One day I received a call, and the caller told me after five doctors they found a cause for their mood swings and our shared flu like symptoms. What was Gluten Intolerance I asked? I had never heard of it. After it was explained to me, I thought, well this can't be me, I generally eat wheat cereal for breakfast, sandwiches for lunch and bread with dinner and I am okay.

I gave it a try. After four days of no wheat products, I woke up feeling literally thirty years younger. I did not believe it was possible to feel so good! To say eating gluten free is a lifestyle change is to say climate change is a minor inconvenience.

If you go through constant periods of bloating, constipation, convulsive diarrhea, illness and fatigue, you may be gluten intolerant. There is of course a blood test you can take, but the simplest test is go on a completely grain free diet for a week and see how you feel.
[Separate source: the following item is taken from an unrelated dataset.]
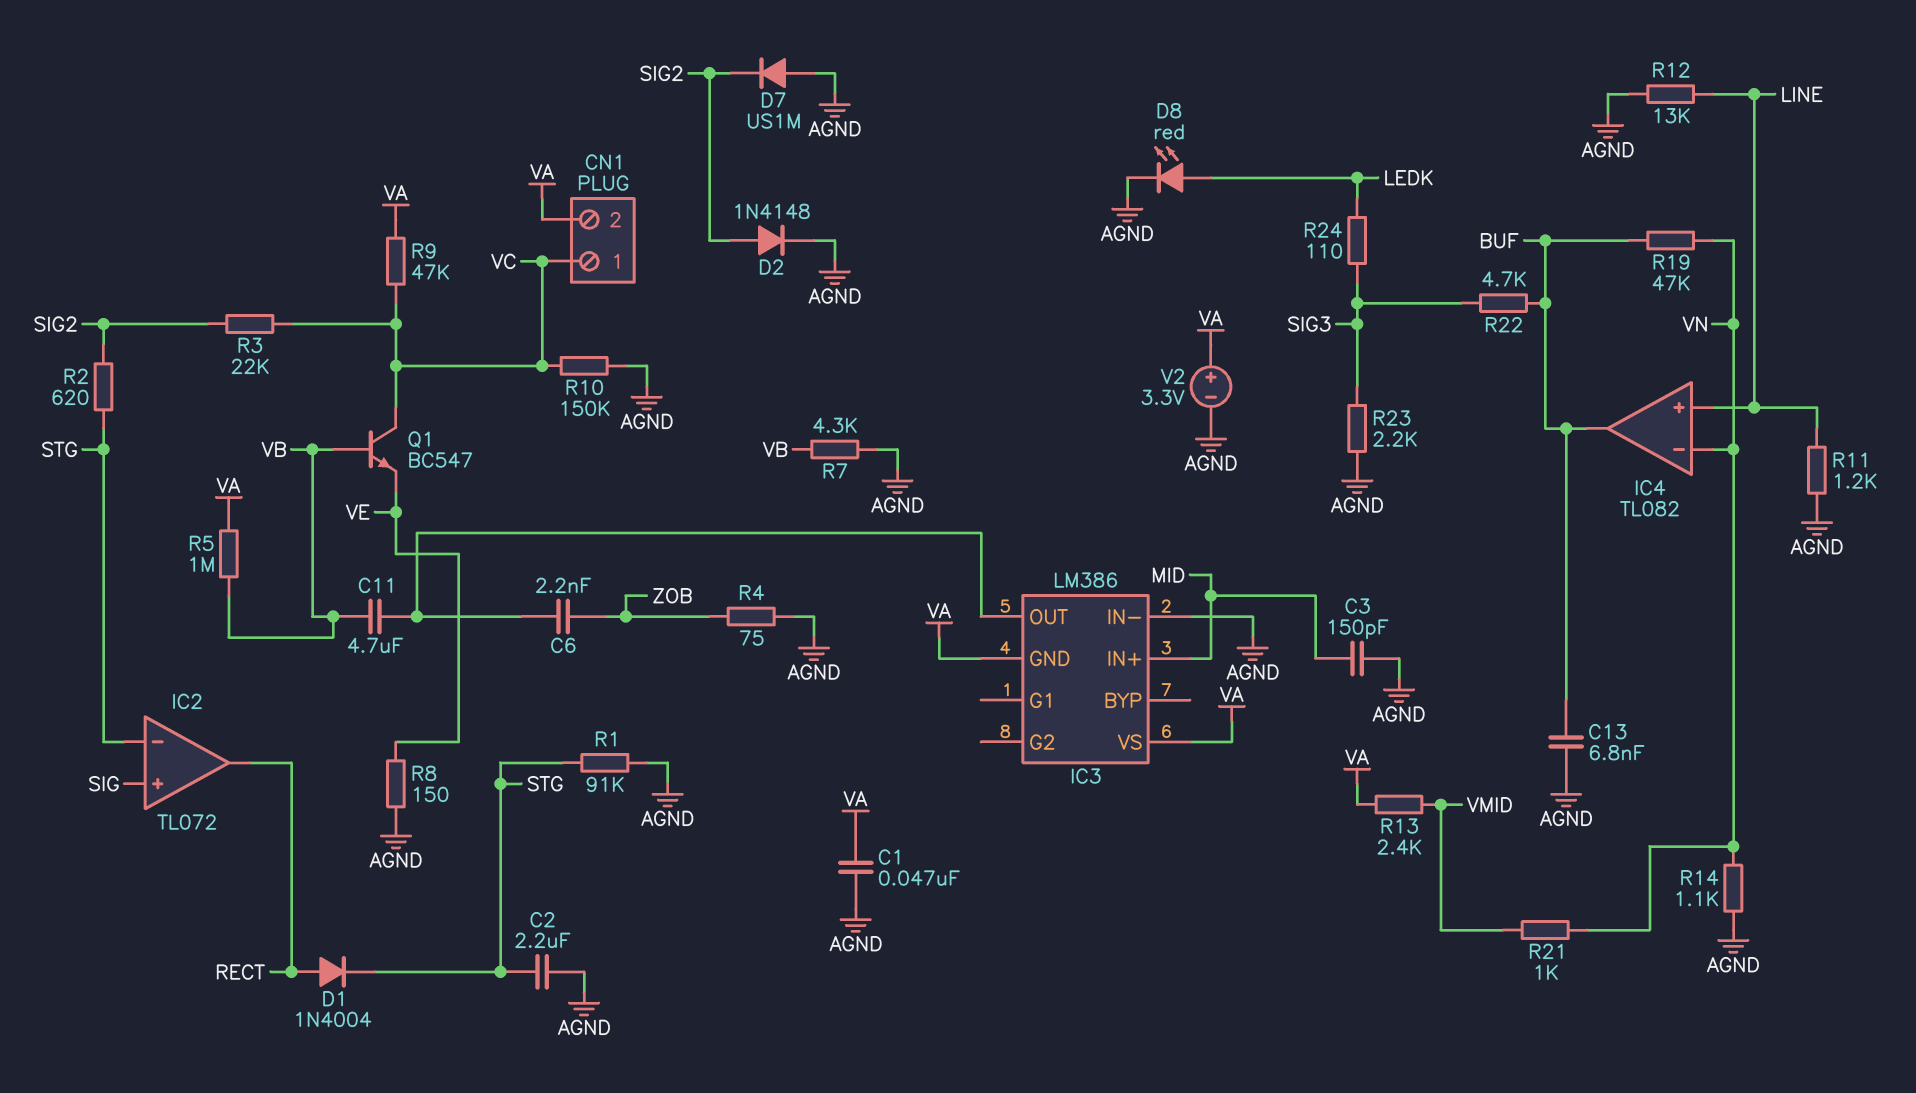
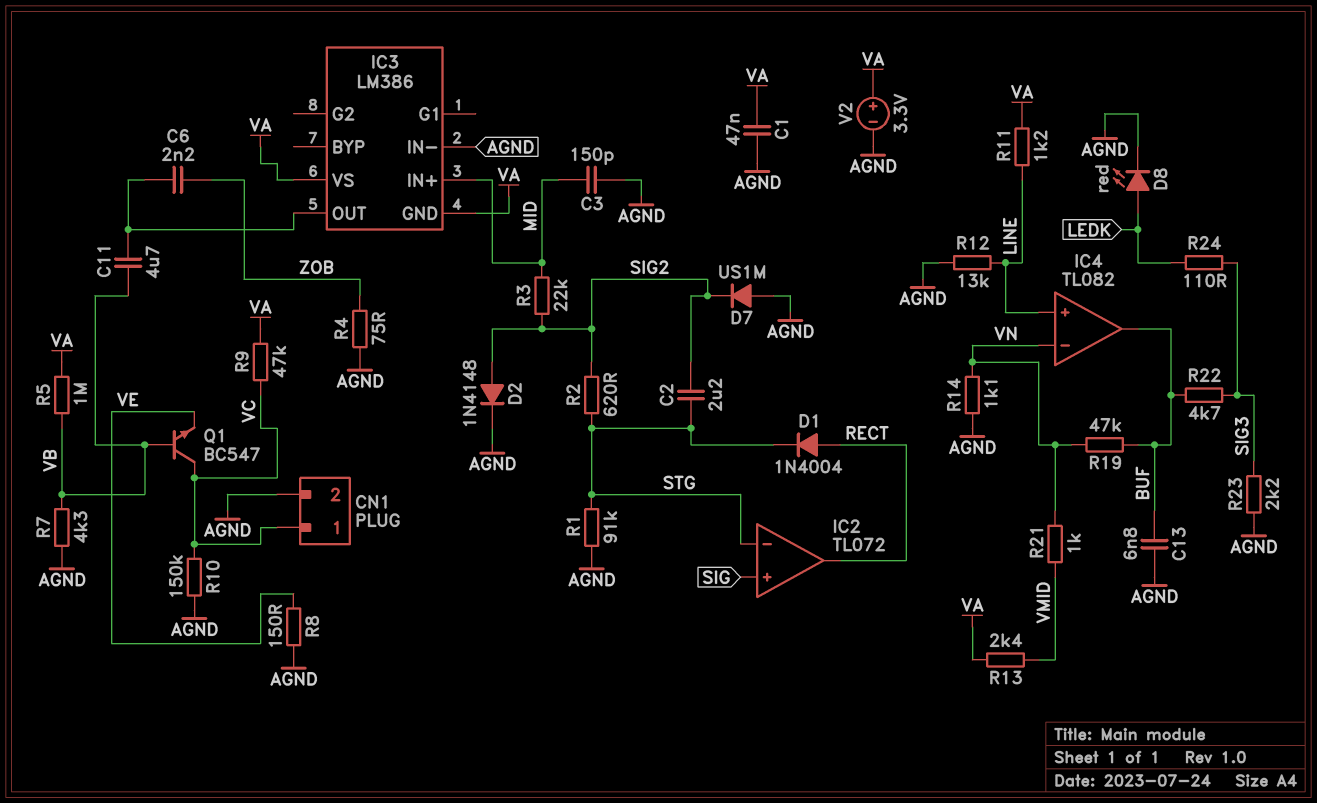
C2: 2.2uF (AGND, STG) -> 2.2uF (SIG2, STG)
CN1 pin 2: VA -> AGND
R3: 22k (SIG2, VC) -> 22k (MID, SIG2)
R11: 1.2k (AGND, LINE) -> 1.2k (LINE, VA)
Gluten Intolerance is a real problem, and hides itself as a cold, flu, allergy, and food poisoning part of your thinking process. Gluten Intolerance hides very well. There is always a reasonable explanation of why you feel so poorly. It was thought to mostly affect people of European descent, but as the years roll by, they know now people from every nationality suffer from it.

There is a blood test you can get. The easiest test is giving up every food with grain in it including liquids for a week. Read the label of every food you put into your mouth. If after a week of not eating, drinking, or ingesting wheat gluten in all it's forms, you do not feel like a new person, wheat gluten may not be your unknown issue.

Giving up wheat gluten means reading labels of every food you eat, even your soap and shampoo and lotion. If you wear makeup, you need to read the ingredients of it too. When you eat out, there may be wheat gluten on your french fries or in your mashed potatoes. Almost always on breaded foods, such as fried fish. Cheese and ice cream contain gluten because it is a cheap thickener. If you can not identify the ingredients as you look at it, it probably has wheat in some form in it. Thank the food industry for this.

This is taken my own experience with Gluten Intolerance, so take what I wrote for what it is worth. 

Here are a couple of links for further reading, if this is of interest to you:

Hidden Sources of Gluten

8 Foods to Avoid with a Gluten Intolerance (and 7 to Eat)

Sources of Gluten

In my opinion, the food industry is out of control. Almost all, "Oat Cereals" contain large amounts of wheat. Much of the food we eat has some form of wheat gluten in it. About every third bowl of a GMO oat cereal causes me problems. Soaps and shampoos are a minefield of inflammatory dangerous chemicals that make me sick for the sake of profit.